McDonald’s Cuts Out All That Pesky Human Interaction With Its First Big Mac ATM

The age of the Big Mac ATM is upon us. Or at least, it will be in Boston as part of a special promotion that seems to signal fast food’s continued march towards automation.

McDonald’s will be serving up their signature burger sans employees from January 31 to February 2 in Boston’s Kenmore Square. Well, employees will still make the burgers, but the Big Macs will be taken to this Golden Arches experiment for hungry types to order from. Local franchisee Vince Spadea trumpeted this new mechanism of food delivery.

“It’s really just a fun way to be modern and progressive,” Spadea told The Boston Globe. “I think we’ll have lines out the door.”

The lack of human interaction is a fun novelty attached to the project, but it’s also a potentially scary sight for anyone employed in fast food. Secretary of Labor nominee and Carl’s Jr top boss Andy Puzder has been a vocal champion of automated workers and an aggressive opponent of minimum wage. Spadea told the Globe that he views the Big Mac machine more as a marketing opportunity than the drumming out of McDonald’s employees in their restaurants. University of Notre Dame professor Timothy Carone counters in the piece that there’s more than marketing afoot in the fast food game.
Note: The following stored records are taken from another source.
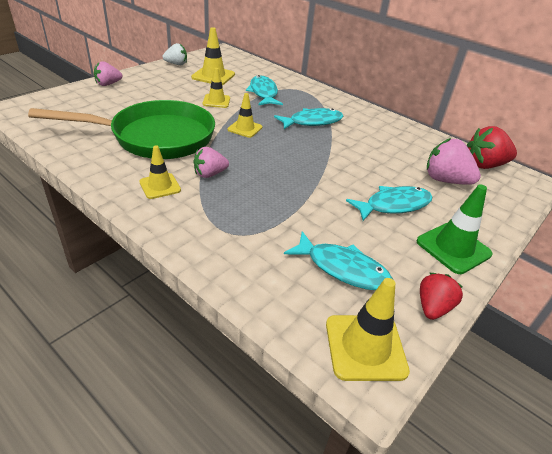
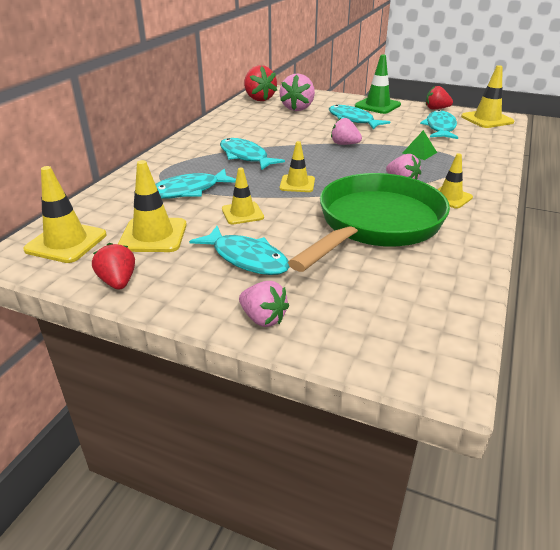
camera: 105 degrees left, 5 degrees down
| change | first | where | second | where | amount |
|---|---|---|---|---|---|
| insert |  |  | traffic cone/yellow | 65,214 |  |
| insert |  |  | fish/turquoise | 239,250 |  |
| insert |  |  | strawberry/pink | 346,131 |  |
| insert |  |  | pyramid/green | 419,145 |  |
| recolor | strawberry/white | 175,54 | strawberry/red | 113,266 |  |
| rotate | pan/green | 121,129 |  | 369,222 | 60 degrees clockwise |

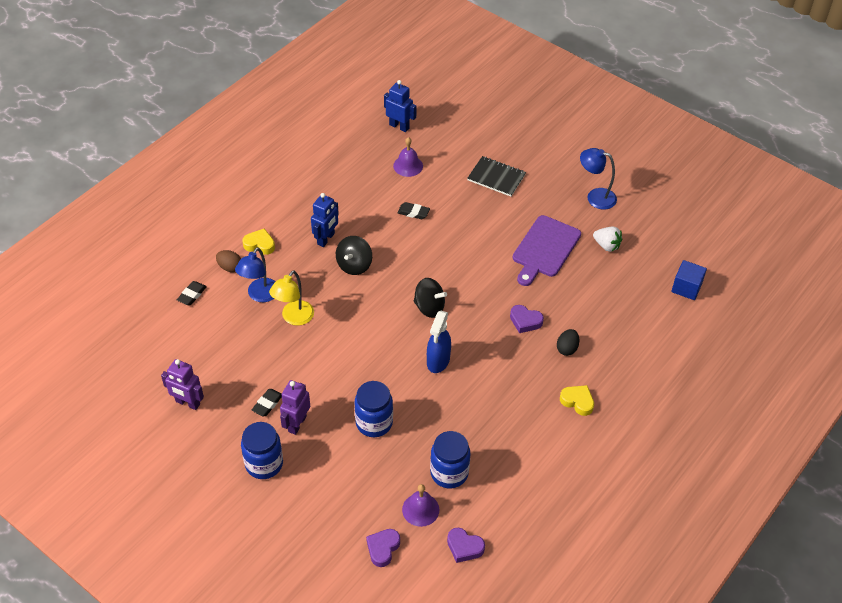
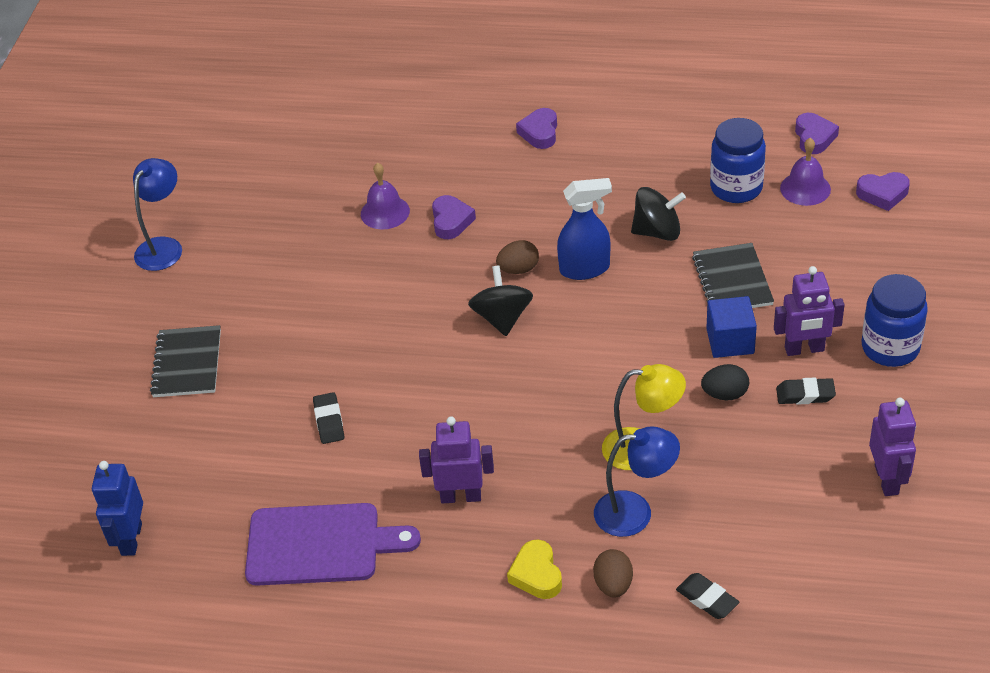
camera: 115 degrees left, 5 degrees down
| change | first | where | second | where | amount |
|---|---|---|---|---|---|
| delete | strawberry/white | 607,239 |  |  |  |
| insert |  |  | egg/brown | 517,257 |  |
| move | spinning top/black | 354,255 |  | 658,214 |  |
| move | bell/purple | 408,157 |  | 385,196 |  |
| move | cutting board/purple | 547,250 |  | 333,544 |  |
| move | egg/black | 568,342 |  | 725,382 |  |
| move | cube/blue | 689,280 |  | 731,327 |  |
| replace | jar/blue | 373,409 | notebook/black | 733,275 |  |
| recolor | robot/blue | 325,220 | robot/purple | 456,460 |  |
| recolor | heart/yellow | 577,400 | heart/purple | 536,128 |  |
| rotate | eraser/black | 192,293 |  | 707,596 | 45 degrees clockwise |
| rotate | lamp/blue | 598,178 |  | 157,214 | 150 degrees counterclockwise |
He believes fast food automation is “inevitable.”

“We’re in the exploratory phase,” offers Carone. “Eventually, businesses will figure out what kind of automation people like and what they don’t like.”

No matter what the future of fast food holds for consumers and employees, we’re confident drunk folks stumbling home from the bar will still mangle their own order regardless of the delivery system.